Thermal Burns can be caused to the skin by fire, flame, steam, hot liquids or one of several heating devices. Other sources of burns are those cased by chemicals, radiation, sun, or electricity. By severity the thermal burn injury can be classified as first, second or third degree. Burns severity, extent as well as the number of affected skin layers determine symptoms experienced by a victim.
By Paul Cianci, M.D. and J. Benjamin Slade, Jr., M.D.
Severe thermal injury is one of the most devastating physical and psychological injuries a person can suffer. In the United States, more than 2 million burn injuries require medical attention each year, resulting in 14,000 deaths. About 75,000 patients require hospitalization each year, and 25,000 of those remain hospitalized for more than 2 months. The most common mechanisms of burn injury are flame and scalding, and the upper extremity, head and neck are the most common body areas involved.
The average cost of care for a critically burned patient in 1992 ranged from $23,000 to $34,000. Adjusting for 10% inflation/year, current average cost would range from $60,000 to $88,000. According to the executive director of the American Burn Association, for patients who survive 60% total body surface area burns (TBSA), charges for the hospital stay alone, not including operating room time, surgeons bill, artificial skin, rehabilitation, and other costs, averages $400,000 (in 2003 U.S. dollars).
These costs can reach $500,000 for burns over 80% TBSA. During 1997-98, in a northern California regional burn center, hospital costs for 20 burn patients averaged $253,000 (range $1,100 to $1.5 million) per patient. This includes the cost of hyperbaric oxygen (HBO2) which averaged $6,360 (range $1,000 to $27,500) per patient.

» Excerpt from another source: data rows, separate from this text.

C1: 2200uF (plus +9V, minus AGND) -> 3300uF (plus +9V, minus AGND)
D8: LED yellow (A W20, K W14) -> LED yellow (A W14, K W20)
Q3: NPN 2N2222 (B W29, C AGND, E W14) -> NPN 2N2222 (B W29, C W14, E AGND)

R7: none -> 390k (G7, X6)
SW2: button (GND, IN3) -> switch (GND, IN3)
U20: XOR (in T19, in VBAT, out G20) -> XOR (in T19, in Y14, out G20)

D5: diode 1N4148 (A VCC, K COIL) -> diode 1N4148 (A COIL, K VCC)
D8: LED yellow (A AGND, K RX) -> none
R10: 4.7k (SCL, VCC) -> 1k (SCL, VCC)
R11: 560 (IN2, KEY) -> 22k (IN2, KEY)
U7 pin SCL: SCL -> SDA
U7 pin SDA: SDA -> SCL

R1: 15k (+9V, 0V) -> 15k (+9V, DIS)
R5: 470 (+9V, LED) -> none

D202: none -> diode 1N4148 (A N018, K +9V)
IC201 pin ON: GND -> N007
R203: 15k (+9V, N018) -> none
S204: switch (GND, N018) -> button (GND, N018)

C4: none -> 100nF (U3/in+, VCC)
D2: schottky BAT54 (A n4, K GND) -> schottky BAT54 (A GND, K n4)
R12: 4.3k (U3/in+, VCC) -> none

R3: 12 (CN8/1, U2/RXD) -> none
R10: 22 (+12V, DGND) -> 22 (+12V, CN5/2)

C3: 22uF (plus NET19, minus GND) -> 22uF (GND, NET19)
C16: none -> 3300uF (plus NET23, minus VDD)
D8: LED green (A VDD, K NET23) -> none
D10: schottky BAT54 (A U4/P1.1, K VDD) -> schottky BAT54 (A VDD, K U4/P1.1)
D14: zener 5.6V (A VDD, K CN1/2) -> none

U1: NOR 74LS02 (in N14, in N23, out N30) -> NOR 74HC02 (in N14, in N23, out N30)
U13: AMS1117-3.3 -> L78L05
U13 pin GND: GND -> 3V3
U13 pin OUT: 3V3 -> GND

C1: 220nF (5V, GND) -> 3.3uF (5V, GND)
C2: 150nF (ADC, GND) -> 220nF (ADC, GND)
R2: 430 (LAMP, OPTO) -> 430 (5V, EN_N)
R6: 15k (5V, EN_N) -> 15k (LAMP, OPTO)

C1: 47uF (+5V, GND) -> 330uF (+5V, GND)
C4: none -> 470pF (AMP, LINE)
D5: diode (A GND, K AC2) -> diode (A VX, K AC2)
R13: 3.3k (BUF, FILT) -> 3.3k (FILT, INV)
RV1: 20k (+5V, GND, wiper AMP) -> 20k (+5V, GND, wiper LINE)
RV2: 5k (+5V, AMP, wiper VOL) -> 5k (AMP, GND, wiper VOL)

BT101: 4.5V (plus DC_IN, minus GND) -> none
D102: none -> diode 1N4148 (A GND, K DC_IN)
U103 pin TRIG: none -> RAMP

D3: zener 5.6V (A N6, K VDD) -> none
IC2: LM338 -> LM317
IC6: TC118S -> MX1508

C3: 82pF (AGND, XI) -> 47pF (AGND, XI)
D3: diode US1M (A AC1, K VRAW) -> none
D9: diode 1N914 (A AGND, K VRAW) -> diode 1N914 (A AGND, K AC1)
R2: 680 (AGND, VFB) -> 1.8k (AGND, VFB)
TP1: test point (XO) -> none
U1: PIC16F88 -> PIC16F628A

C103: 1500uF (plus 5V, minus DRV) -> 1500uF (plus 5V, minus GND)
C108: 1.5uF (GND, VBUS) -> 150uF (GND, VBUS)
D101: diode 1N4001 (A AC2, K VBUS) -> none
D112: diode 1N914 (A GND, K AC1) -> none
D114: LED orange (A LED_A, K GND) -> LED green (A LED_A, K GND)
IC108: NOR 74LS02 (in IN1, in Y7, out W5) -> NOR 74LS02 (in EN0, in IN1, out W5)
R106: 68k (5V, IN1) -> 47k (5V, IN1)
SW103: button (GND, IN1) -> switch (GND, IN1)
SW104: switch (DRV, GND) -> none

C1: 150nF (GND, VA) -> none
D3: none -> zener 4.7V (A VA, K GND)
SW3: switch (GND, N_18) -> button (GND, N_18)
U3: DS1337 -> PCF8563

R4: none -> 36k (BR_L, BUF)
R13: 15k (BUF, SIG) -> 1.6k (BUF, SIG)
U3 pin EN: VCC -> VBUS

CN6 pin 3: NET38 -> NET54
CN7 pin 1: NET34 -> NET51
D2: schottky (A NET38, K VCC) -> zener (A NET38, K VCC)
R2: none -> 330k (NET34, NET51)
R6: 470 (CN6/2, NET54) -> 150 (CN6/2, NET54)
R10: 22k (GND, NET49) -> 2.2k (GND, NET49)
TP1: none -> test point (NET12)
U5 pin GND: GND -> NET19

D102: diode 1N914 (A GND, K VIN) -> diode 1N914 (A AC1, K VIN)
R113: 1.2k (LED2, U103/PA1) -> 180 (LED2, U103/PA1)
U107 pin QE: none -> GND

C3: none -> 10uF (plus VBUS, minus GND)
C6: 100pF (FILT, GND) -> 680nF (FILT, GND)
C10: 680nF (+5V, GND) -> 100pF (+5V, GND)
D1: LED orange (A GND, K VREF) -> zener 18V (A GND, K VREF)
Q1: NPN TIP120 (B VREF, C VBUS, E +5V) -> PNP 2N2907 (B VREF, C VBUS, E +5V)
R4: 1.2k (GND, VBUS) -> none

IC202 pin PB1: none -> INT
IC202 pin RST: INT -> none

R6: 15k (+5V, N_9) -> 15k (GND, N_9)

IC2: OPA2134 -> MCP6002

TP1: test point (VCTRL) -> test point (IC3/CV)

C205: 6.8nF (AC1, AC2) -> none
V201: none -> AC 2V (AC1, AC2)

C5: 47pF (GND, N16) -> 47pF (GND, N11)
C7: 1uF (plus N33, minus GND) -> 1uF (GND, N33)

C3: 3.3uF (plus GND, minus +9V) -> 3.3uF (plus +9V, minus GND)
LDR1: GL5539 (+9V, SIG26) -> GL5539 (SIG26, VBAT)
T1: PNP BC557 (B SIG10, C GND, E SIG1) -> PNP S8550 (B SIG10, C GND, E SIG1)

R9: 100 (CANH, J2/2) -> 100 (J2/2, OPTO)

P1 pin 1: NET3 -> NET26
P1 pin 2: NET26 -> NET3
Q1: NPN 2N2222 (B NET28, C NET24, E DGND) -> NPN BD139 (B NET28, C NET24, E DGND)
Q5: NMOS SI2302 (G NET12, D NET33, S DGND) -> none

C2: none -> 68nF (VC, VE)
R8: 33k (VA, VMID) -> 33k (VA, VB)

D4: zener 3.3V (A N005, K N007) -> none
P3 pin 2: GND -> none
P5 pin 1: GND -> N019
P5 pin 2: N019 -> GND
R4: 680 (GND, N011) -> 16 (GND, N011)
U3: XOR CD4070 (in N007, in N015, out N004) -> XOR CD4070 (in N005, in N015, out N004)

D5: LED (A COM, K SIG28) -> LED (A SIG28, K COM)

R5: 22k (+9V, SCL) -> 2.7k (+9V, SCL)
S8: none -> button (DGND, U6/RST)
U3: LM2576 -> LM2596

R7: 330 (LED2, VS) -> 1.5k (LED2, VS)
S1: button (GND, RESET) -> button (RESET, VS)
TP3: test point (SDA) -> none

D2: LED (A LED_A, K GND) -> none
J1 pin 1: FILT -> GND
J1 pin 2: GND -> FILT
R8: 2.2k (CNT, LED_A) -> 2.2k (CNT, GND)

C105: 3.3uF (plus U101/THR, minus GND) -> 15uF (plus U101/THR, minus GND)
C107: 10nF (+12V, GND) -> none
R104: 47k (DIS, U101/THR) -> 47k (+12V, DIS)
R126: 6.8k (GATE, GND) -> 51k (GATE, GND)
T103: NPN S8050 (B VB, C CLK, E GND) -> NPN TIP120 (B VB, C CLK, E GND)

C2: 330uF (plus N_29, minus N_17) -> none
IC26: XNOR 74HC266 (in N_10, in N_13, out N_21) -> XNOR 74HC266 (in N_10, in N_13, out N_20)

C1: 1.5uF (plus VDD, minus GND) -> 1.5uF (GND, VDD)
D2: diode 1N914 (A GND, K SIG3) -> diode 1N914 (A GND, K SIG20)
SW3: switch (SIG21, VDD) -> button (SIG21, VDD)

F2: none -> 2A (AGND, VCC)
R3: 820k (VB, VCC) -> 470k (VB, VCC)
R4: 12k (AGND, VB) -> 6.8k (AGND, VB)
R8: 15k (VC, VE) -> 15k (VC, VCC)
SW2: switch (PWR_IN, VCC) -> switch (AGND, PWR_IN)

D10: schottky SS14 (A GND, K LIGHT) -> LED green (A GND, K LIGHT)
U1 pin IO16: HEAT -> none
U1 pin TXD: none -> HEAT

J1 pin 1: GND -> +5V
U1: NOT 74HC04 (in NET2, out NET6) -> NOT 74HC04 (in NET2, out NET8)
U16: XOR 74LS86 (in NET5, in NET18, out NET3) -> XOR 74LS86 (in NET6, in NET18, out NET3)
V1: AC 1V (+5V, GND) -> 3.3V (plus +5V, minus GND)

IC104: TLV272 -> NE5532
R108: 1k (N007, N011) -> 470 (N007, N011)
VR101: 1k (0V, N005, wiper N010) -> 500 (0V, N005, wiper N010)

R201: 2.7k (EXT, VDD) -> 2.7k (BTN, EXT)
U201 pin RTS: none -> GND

The burn wound is a complex, dynamic injury characterized by a zone of coagulation (or complete capillary occlusion), surrounded by an area of stasis, and bordered by an area of erythema. The zone of coagulation may increase by a factor of 10 during the first 48 hours after injury. Ischemic necrosis quickly follows. Hematological changes, including platelet microthrombi and hemoconcentration, occur in the postcapillary venules. Edema formation is rapid in the area of injury but also develops in distant, uninjured tissue.
There are concurrent changes occurring in the distant microvasculature where red cell aggregation, white cell adhesion to venular walls, and platelet thromboemboli occur. Inflammatory mediators are elaborated locally in part from activated platelets, macrophages, and leukocytes, contribute to localand systemic hyperpermeability of the microcirculation and appear histologically as gaps in the venular and capillary endothelium. This progressive process may extend damage dramatically during the early days after injury.
The continuing tissue damage in thermal injury is due to the failure of the surrounding tissue to supply borderline cells with oxygen and nutrients necessary to sustain viability. The impediment of circulation below the injury leads to desiccation, as fluid cannot be supplied via the thrombosed or obstructed capillaries. Topical agents and dressings may reduce but do not prevent desiccation of the burn wound and the inexorable progression of injury to deeper layers.
Infection remains the leading overall cause of death from thermal burns. Susceptibility to infection is greatly increased due to the loss of the integumentary barrier to bacterial invasion, the ideal substrate present in the burn wound, and the compromised or obstructed microvasculature which prevents humoral and cellular elements from reaching the injured tissue.
Additionally, the immune system is seriously affected, demonstrating decreased levels of immunoglobulins and serious perturbations of polymorphonuclear leukocyte (PMNL) function including a reduction in chemotaxis, phagocytosis, and diminished killing ability, resulting in increased morbidity and mortality. Regeneration cannot take place until equilibrium is reached; hence, healing is retarded. Prolongation of the healing process may lead to excessive scarring.
Hypertrophic scars are seen in only 4% of cases requiring 10 days to heal, but up to 40% of cases requiring longer than 21 days to heal. Therapy of burns, therefore, must by directed to minimizing edema, preserving marginally viable tissue, enhancement of host defenses, and promoting wound closure.
Adjunctive Hyperbaric Oxygen Therapy can benefit each of these problems directly, and shows promise in the treatment of inhalation injury. The more extensive the thermal burns injury, the higher the incidence of an inhalation injury and pulmonary injury caused by smoke inhalation is the primary cause of fire-related deaths. The airway injury can be worsened by a variety of chemical pyrolysis products, depending on the material burned.121
Summary
Current data show that Hyperbaric Oxygen Therapy, when used as an adjunct in a comprehensive program of thermal burns care, can significantly improve morbidity and mortality, reduce length of hospital stay, and lesson the need for surgery. It has been demonstrated to be safe in the hands of those thoroughly trained in rendering Hyperbaric Oxygen Therapy in the critical care setting and with appropriate monitoring precautions. Careful patient selection and screening is mandatory.